Tesla China’s production, BYD’s calm battle, Weilai’s survival, GM, Ford, FCA, a number of international traditional car giants are accelerating.

Guojin Securities predicts that due to the decline in subsidies and the limited growth of restricted-limit cities this year, the production and sales of new energy vehicles are lower than expected; but driven by license road rights, operational needs and long-term regulation of double points, new The growth logic of the energy vehicle industry is still ok, and at least 26% of the growth is still guaranteed throughout the year.And the industry’s development in the next three years is optimistic.

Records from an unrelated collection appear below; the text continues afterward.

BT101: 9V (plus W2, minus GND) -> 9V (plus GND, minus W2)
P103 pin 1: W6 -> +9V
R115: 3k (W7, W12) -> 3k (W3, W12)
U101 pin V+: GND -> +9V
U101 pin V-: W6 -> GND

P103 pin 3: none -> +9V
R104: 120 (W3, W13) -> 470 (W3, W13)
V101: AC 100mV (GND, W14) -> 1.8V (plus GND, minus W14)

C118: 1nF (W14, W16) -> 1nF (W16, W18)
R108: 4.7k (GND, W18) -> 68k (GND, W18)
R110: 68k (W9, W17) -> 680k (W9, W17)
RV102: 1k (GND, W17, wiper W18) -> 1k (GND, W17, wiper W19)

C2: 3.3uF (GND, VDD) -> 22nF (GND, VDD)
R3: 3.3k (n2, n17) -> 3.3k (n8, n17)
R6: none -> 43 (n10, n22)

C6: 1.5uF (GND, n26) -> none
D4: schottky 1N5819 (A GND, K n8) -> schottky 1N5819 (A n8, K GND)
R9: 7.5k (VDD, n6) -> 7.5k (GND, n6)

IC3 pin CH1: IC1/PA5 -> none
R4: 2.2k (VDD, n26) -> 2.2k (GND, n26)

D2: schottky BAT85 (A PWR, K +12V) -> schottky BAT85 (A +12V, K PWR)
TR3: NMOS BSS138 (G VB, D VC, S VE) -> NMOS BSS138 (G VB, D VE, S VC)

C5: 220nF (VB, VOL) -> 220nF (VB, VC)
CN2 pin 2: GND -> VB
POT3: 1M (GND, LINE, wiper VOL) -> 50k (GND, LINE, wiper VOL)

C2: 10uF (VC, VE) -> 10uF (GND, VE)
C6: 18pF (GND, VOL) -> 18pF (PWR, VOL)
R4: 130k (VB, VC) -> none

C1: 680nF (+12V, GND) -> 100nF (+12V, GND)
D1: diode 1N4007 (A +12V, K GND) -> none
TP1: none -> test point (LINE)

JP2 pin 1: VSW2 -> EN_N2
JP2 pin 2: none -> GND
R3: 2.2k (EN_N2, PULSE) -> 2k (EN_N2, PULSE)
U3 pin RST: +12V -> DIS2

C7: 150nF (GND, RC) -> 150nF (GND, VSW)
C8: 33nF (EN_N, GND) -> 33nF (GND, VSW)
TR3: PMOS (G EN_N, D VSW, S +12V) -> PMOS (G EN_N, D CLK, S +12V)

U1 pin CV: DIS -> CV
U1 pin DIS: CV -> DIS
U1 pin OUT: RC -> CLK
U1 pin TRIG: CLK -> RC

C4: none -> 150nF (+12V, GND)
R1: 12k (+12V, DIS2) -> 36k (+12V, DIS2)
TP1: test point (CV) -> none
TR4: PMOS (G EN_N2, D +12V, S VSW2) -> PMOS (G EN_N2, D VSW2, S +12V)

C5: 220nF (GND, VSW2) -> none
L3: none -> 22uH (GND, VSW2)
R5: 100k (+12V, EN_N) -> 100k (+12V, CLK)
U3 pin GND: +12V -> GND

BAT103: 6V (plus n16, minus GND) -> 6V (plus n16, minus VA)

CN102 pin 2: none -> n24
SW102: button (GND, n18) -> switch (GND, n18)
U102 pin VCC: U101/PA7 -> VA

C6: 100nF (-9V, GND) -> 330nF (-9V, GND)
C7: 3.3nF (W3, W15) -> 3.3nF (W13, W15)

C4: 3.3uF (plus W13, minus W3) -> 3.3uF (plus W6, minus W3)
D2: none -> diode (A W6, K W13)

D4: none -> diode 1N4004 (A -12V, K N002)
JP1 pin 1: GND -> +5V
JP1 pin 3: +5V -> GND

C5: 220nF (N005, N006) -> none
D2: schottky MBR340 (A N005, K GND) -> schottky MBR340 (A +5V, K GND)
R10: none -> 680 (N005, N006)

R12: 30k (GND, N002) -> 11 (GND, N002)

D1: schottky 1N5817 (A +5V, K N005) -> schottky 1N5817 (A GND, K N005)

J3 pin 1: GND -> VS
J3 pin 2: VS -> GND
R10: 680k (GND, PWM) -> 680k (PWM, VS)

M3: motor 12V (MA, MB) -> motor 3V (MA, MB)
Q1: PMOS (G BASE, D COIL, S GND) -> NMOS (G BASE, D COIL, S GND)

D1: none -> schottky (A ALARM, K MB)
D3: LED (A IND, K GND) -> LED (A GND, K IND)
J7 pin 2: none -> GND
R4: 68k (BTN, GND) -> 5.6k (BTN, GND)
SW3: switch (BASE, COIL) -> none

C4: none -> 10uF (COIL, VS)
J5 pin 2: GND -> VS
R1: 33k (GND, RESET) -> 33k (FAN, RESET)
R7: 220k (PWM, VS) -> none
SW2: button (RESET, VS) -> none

The combination of years of brand accumulation, patented technology with competitive advantages and cost reductions is expected to make Tesla a step further in 2020. The performance of the traditional car companies that launched new energy vehicles in 2020 and the new forces of local car manufacturers is crucial for Tesla.

The wind blows out the candle, but it can make the fire burn more prosperously. Perhaps the rest of the battle can last for a long time.